Monday, February 22, 2010

Case of the Week 106

The follow are images of an unstained intestinal biopsy that was "squashed" between 2 slides. Please identify the objects present. They measure approximately 180 microns in greatest dimension. (CLICK ON IMAGES TO ENLARGE)


(Unstained, 100x original magnification)


(Unstained, 200x original magnification)


(Unstained, 200x original magnification)

Sunday, February 21, 2010

Answer to Case 106

Answer: Schistosoma mansoni eggs

This case seemed to generate a lot of enthusiasm from the audience. Thank you all for the great comments! The eggs shown here are classic for S. mansoni, with their large size (>150 microns largest dimension) and classic lateral spine.

Chris C. asked how I thought to do the squash preparation on this tissue. The answer is that this tissue was submitted specifically to look for Schistosoma eggs. As you can imagine, this is a rare request when you practice in an area that does not have endemic schistosomiasis. However, we do on occasion receive rectal biopsies in microbiology for this technique. It's important that the tissue be sent fresh, since fixed tissue will not squash easily, and does not provide a good preparation.

If tissue has already been placed in formalin, then it is best to submit it to surgical pathology. Unfortunately, you then get a lot of fixation artifacts, and the eggs become very distorted, as seen below:


By looking carefully, you still may be able to find a lateral spine. But be careful about calling 'spines' when all you are seeing are collapsed, angulated eggs. You'll want to be sure that you are seeing a well defined spine in the expected position. Here is a really good example of a lateral spine that survived fixation, dehydration, and sectioning:

Monday, February 15, 2010

Case of the Week 105

Here is a special case in honor of Valentines day. The following section of lung was removed due to the presence of a nodule that mimicked a lung carcinoma.

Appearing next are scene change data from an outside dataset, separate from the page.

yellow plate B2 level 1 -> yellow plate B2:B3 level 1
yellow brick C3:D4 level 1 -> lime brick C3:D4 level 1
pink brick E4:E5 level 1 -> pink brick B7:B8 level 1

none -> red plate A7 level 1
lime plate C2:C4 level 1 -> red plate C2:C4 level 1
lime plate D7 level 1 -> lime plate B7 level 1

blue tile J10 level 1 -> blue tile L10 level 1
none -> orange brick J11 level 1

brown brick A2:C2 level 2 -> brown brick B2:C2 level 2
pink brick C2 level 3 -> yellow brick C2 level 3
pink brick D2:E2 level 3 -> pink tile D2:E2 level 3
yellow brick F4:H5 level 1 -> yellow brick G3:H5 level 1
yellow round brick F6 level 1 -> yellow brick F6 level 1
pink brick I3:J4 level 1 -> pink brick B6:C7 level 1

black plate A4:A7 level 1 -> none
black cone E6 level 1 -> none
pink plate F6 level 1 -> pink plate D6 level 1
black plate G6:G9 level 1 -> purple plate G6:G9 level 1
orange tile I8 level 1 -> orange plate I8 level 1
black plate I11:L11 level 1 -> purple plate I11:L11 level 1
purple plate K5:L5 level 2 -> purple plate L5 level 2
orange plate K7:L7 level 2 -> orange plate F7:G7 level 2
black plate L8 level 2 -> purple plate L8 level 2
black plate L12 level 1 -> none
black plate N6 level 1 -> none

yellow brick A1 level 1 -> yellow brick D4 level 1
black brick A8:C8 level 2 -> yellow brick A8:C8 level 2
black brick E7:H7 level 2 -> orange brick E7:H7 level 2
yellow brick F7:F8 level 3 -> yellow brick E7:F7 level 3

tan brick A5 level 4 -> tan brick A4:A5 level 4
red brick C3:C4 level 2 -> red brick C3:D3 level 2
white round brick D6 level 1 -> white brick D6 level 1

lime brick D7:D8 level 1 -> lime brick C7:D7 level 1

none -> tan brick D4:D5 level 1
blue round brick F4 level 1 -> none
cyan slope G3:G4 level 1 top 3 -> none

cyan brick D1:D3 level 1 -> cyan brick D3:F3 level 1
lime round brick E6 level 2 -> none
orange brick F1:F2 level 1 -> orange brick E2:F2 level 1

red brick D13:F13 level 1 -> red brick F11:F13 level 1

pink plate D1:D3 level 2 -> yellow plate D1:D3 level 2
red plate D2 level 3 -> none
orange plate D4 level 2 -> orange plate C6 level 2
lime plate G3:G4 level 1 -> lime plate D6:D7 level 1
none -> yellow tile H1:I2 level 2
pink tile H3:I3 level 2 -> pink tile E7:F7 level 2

However, on sectioning and H&E staining, the following was seen. Identification?






Bonus question - what does this case have to do with Valentines day???

Sunday, February 14, 2010

Answer to Case 105

Answer: Dirofilaria immitis; the Dog Heartworm

Congratulations to everyone who wrote in with the correct answer to this case!

Dirofilaria spp. cause both subcutaneous and pulmonary infections in humans, with D. immitis being largely responsible for the pulmonary infections in the U.S. and worldwide. In dogs, the adult worms live in the right side of the heart and cause debilitating disease. The adults produce unsheathed larvae which circulate in the blood and are transmitted to other hosts through the bite of an infected mosquito. Humans are accidental hosts that also acquire infection through a mosquito bite. However, the worms cannot live in the human heart and quickly die and are passively transported to the lungs where they wedge in a small vessel and produce an infarct. Eventually the lesion heals as a granulomatous coin lesion which can mimic a primary or metastatic tumor. It's easy to forget that there is filarial disease in the U.S.!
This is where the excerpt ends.